U.S. Pat. No. 4,683,921, incorporated herein by reference, discloses a carbon dioxide fill manifold and method for using which is designed to provide a end-user with an uninterrupted supply of carbon dioxide gas, while at the same time eliminating the necessity of transporting individual, conventional pressurized bottles to be refilled. In a most preferred embodiment the carbon dioxide fill manifold includes a fill line valve connected to an atomizer for receiving a fill line and introducing liquid carbon dioxide into the atomizer, liquid cylinder ports provided in the atomizer for connecting a pair of liquid chambers to the atomizer and receiving and storing the liquid carbon dioxide, a gas cylinder port provided in the atomizer for connecting a vapor container to the atomizer and receiving gaseous carbon dioxide generated in the atomizer and a service line valve also connected to the atomizer for receiving a service lien valve and servicing the end user with gaseous carbon dioxide. A pressure actuated valve is also provided in the atomizer for periodically replenishing the supply of gaseous carbon dioxide from the liquid containers responsive to a selected pressure differential across the pressure actuated valve. A pressure relief valve is seated in the atomizer to guard against excessive liquid carbon dioxide system pressure.
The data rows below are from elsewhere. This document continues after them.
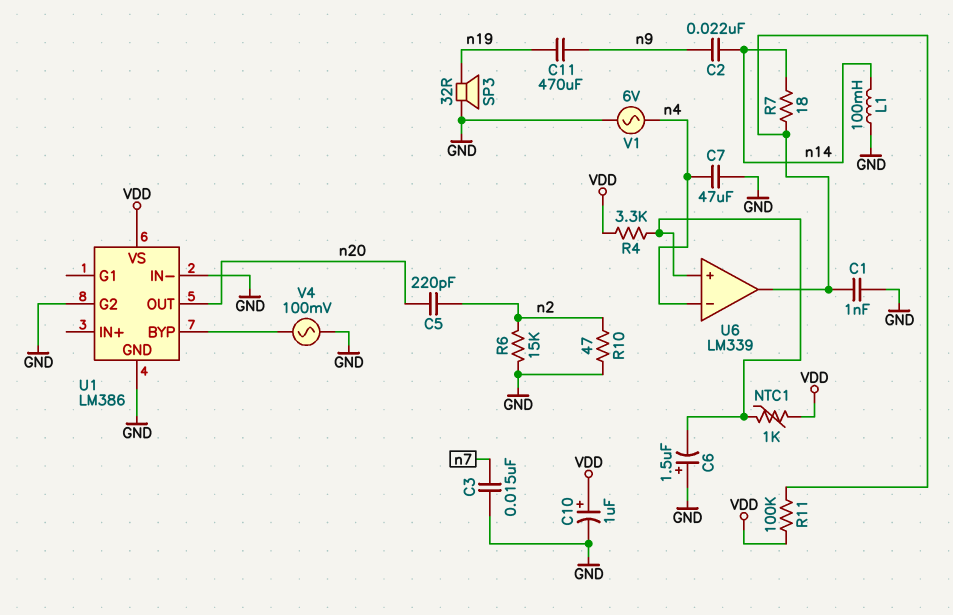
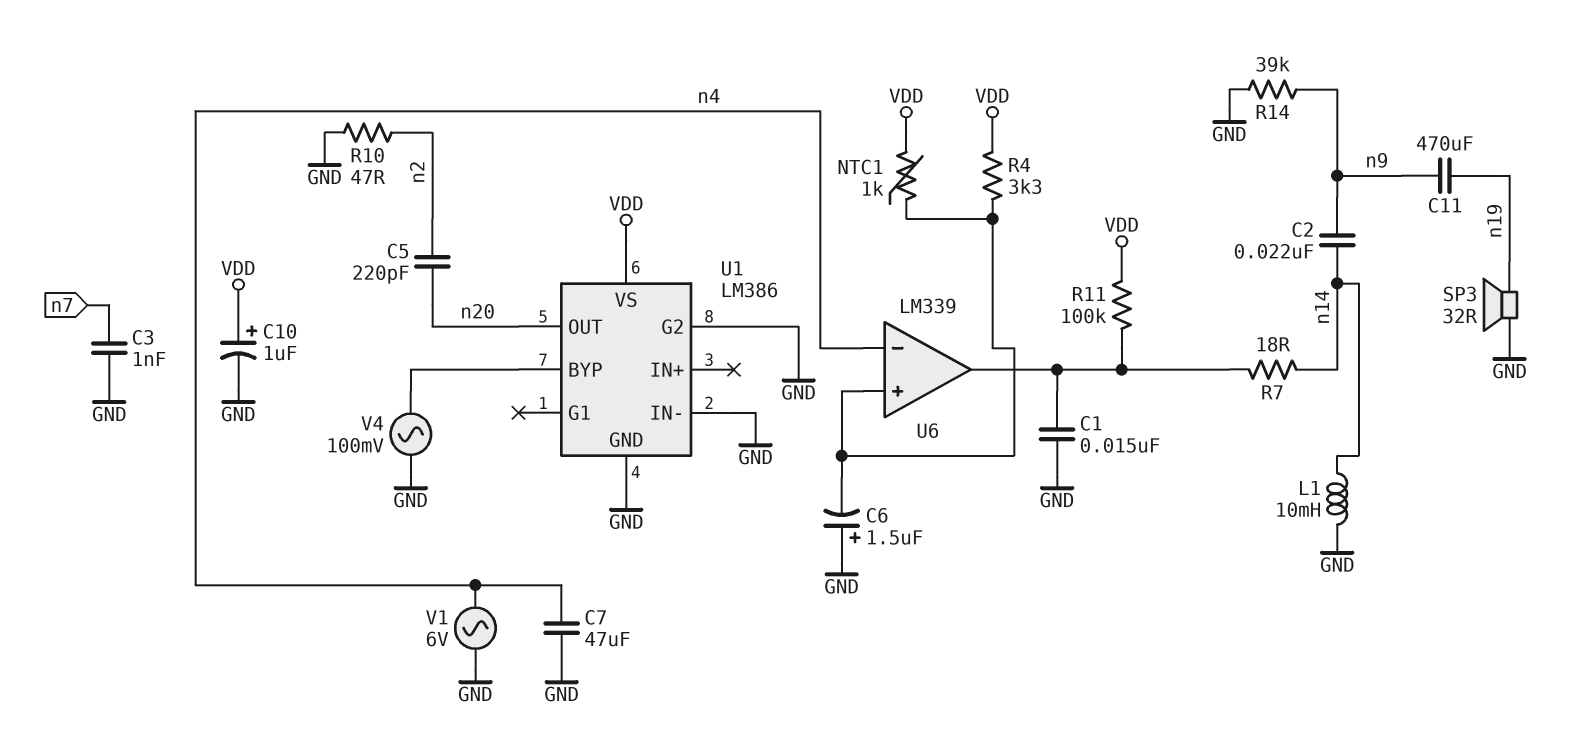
C1: 1nF (GND, U6/out) -> 15nF (GND, U6/out)
C3: 15nF (GND, n7) -> 1nF (GND, n7)
L1: 100mH (GND, n14) -> 10mH (GND, n14)
R6: 15k (GND, n2) -> none
R14: none -> 39k (GND, n9)

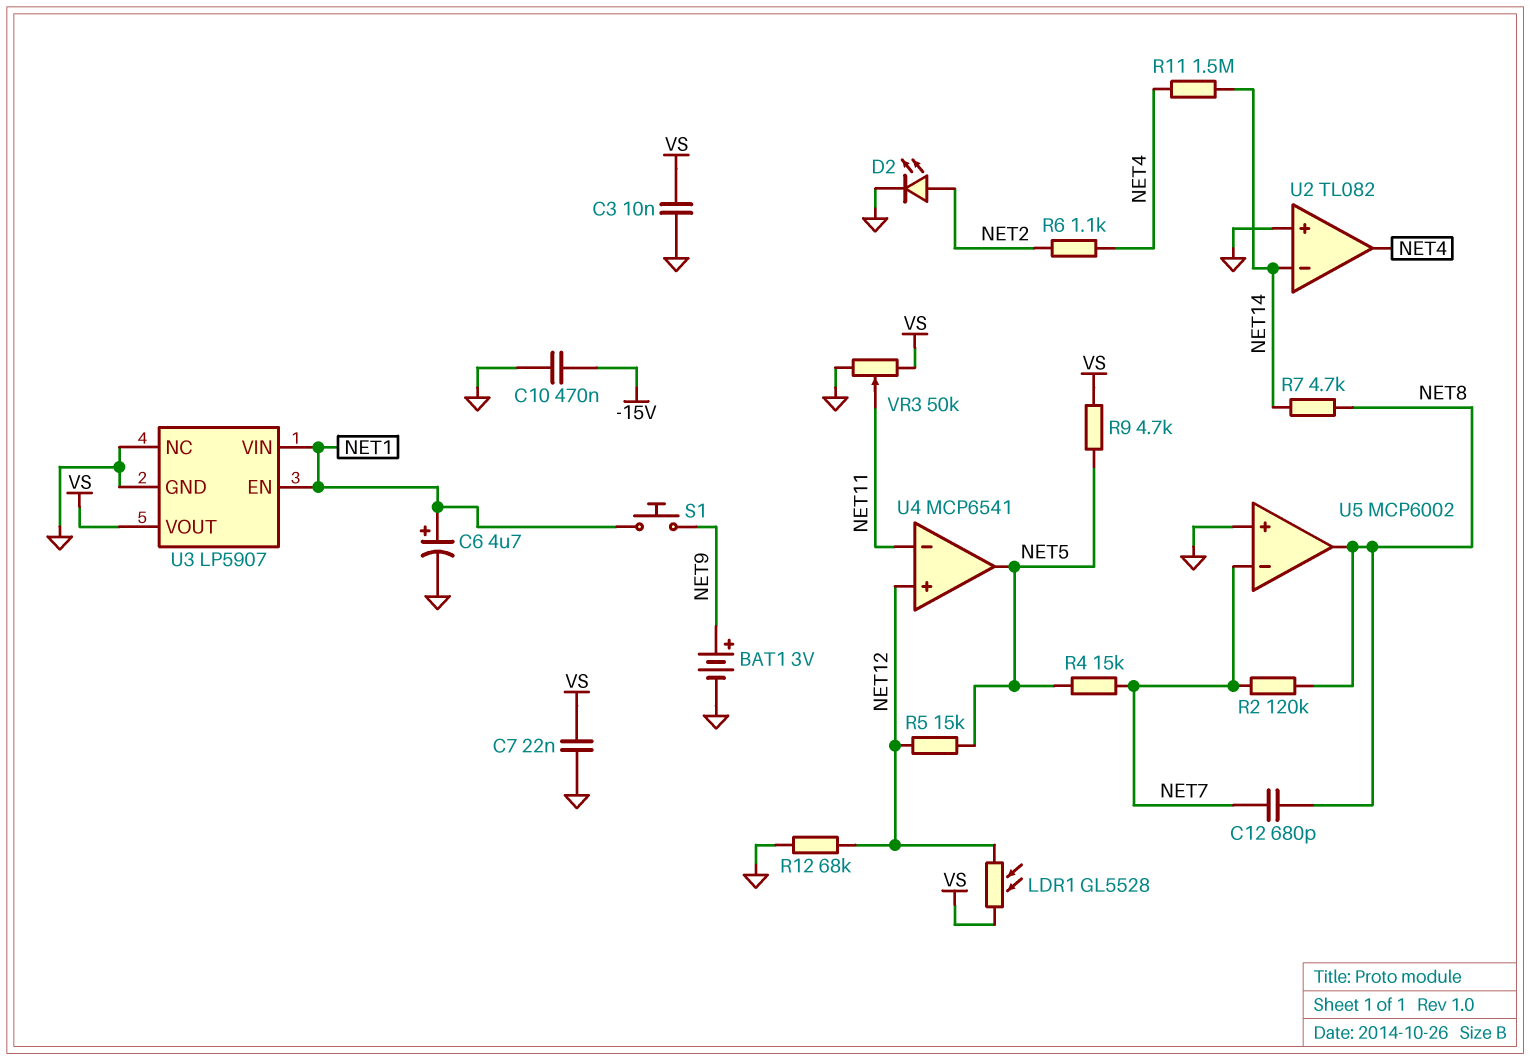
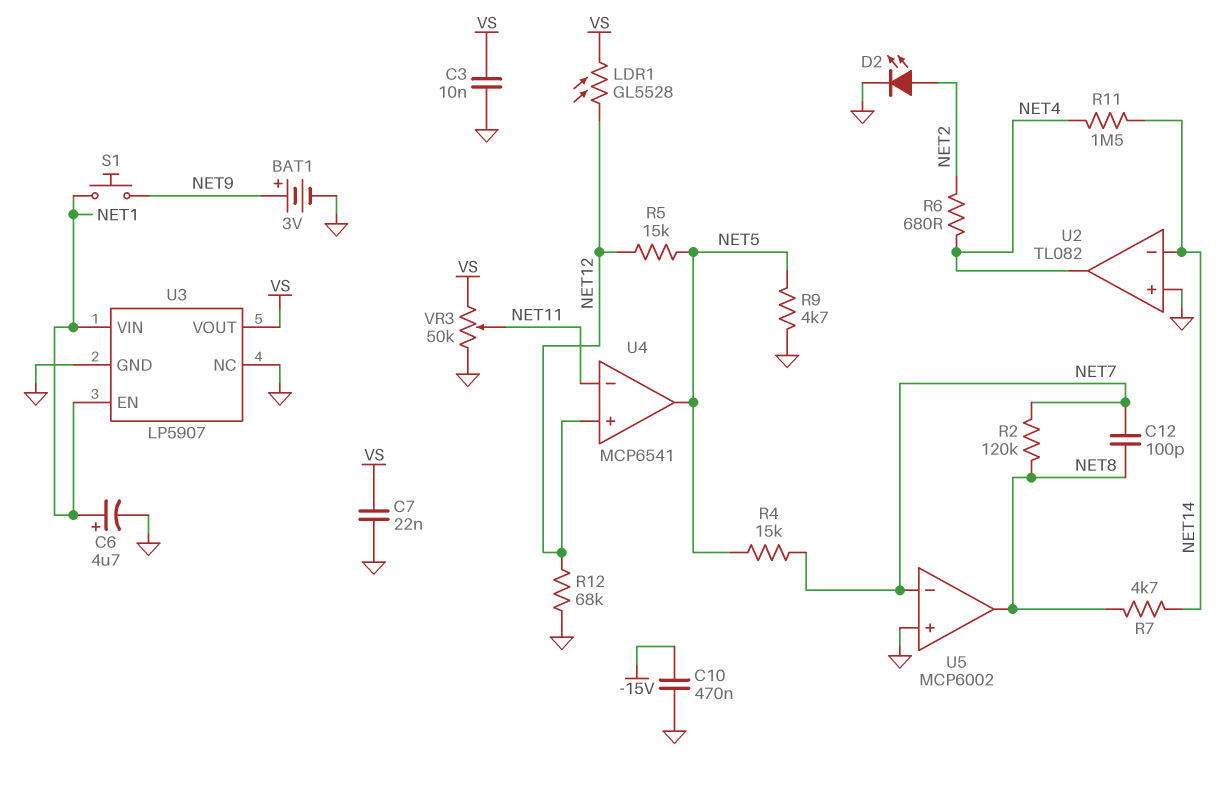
C12: 680pF (NET7, NET8) -> 100pF (NET7, NET8)
R6: 1.1k (NET2, NET4) -> 680 (NET2, NET4)
R9: 4.7k (NET5, VS) -> 4.7k (GND, NET5)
There has been a need for a new approach for the liquid carbon dioxide and other pressurized gas delivery business. U.S. Pat. No. 7,258,127 addressed some of the problems with the prior art and provides a diverter valve, system and method for the delivery of gases or liquids where the delivery persons can fill the system without having to enter the building and the system can continue to deliver gas to the user. There is no interruption of service while the system is being filled. U.S. Pat. No. 7,258,127 is incorporated herein by reference in its entirety.
Japanese application 2004-528969 discloses a what is described as a carbonation chamber that is of general relevance to the present invention.
U.S. Patent publication 2002-0179177 and Japanese applications 2006-264716 and 3187052 may all be described as being generally related to the state of the art of the present invention.